According to Paolo Gasti, an assistant professor of computer science at New York Institute of Technology who co-created PassGAN with researchers from Stevens Institute of Technology, the new platform is composed of two neural networks. (GAN stands for Generative Adversarial Networks, a relatively new machine learning technology.)

One neural network generates fake passwords after being fed a dataset of real leaked passwords. The program creates a new set of computer-generated passwords that mimic the real passwords. In other words, the AI learns how humans create passwords, from example, take a pet's name and add the year they graduated high school or college, and create new ones.

The other neural network is what Gasti called "discriminative," which means as the first network generates fake passwords from the dataset, the second network tries to distinguish the new fake passwords from the real passwords. Once the second neural network cannot distinguish a password generated by the first network from the dataset of human-generated passwords, the task is complete. The result is a new dataset of millions of realistic passwords that the platform can use to try to log into other people's accounts.

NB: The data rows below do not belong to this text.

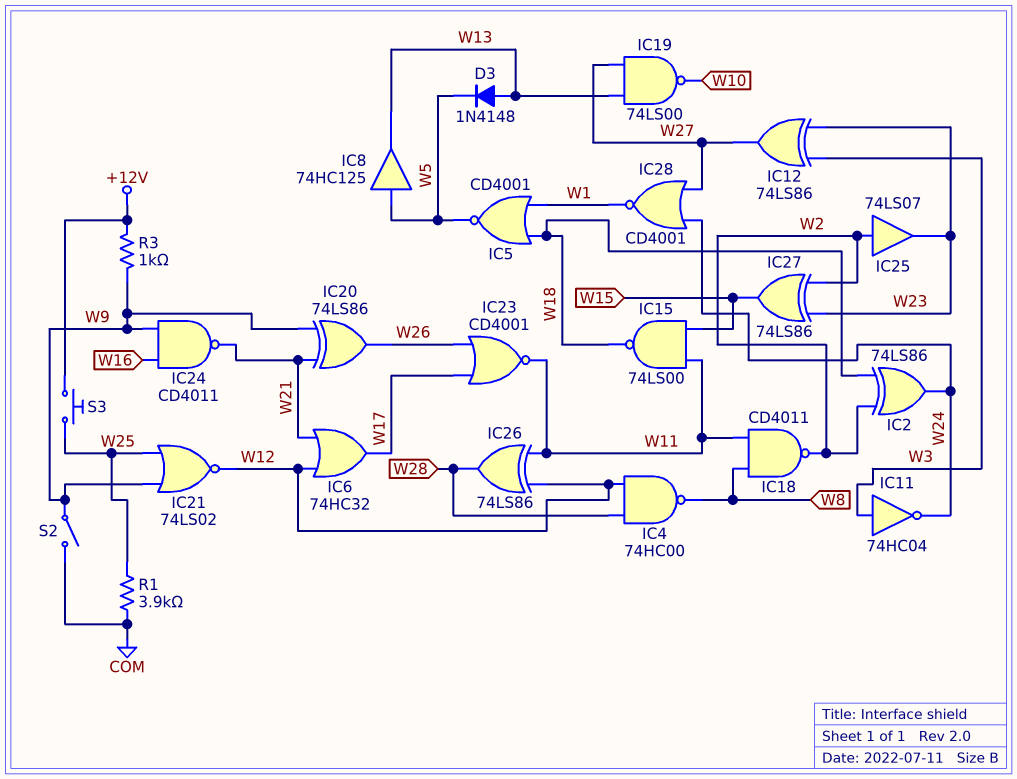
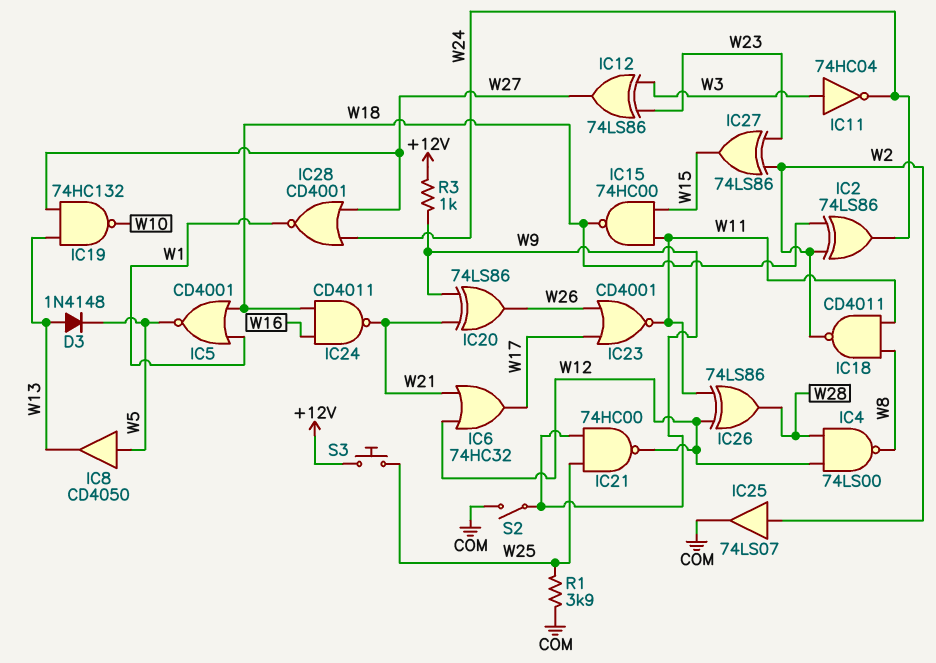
IC4: NAND 74HC00 (in W12, in W28, out W8) -> NAND 74LS00 (in W12, in W28, out W8)
IC8: buffer 74HC125 (in W5, out W13) -> buffer CD4050 (in W5, out W13)
IC15: NAND 74LS00 (in W11, in W15, out W18) -> NAND 74HC00 (in W11, in W15, out W18)
IC19: NAND 74LS00 (in W13, in W27, out W10) -> NAND 74HC132 (in W13, in W27, out W10)
IC21: NOR 74LS02 (in W9, in W25, out W12) -> NAND 74HC00 (in W9, in W25, out W12)
IC24: NAND CD4011 (in W9, in W16, out W21) -> NAND CD4011 (in W16, in W18, out W21)
IC25: buffer 74LS07 (in W2, out W23) -> buffer 74LS07 (in W2, out COM)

Gasti and the researchers say the tool "enhances password guessing" tools available today, which run through variables and combinations by using the dictionary and datasets of leaked passwords.

But the PassGAN platform creates "likely passwords," says Gasti, without running through combinations of the same password (other programs will test iloveyou, il0v3y0u, and iloveyou1234, and on and on). The AI is learning how humans create a password instead of running through endless combinations or words and numbers.

To teach the algorithm, the researchers fed it with two datasets of real passwords that were leaked online, Gasti says. To see how effective the algorithm is, the researchers fed 80 percent of a set of 43 million passwords from LinkedIn and compared the generated passwords with the remaining 20 percent of passwords. The result? PassGAN generated almost 12 percent of the passwords in the LinkedIn set. Older password-cracking tools, including Jack the Ripper and hashCat, generated about 6 percent and 23 percent, respectively. When PassGAN and hashCat were used together, the tools generated 27 percent of the passwords in the LinkedIn set.

This might not seem ground-breaking, but Gasti says the finding are important and the new technology could have major implications on cyber security. He says law enforcement and criminals will eventually adopt this technology, although he says this tech can be used by companies for penetration testing and to make sure their employees's passwords are strong.

But as PassGAN gets better at guessing real passwords, Gasti says it's more evidence that shows passwords are ineffective security protocols.

"On paper, you can create strong passwords but this is one more tool to break them," says Gasti. "The future of the password is limited."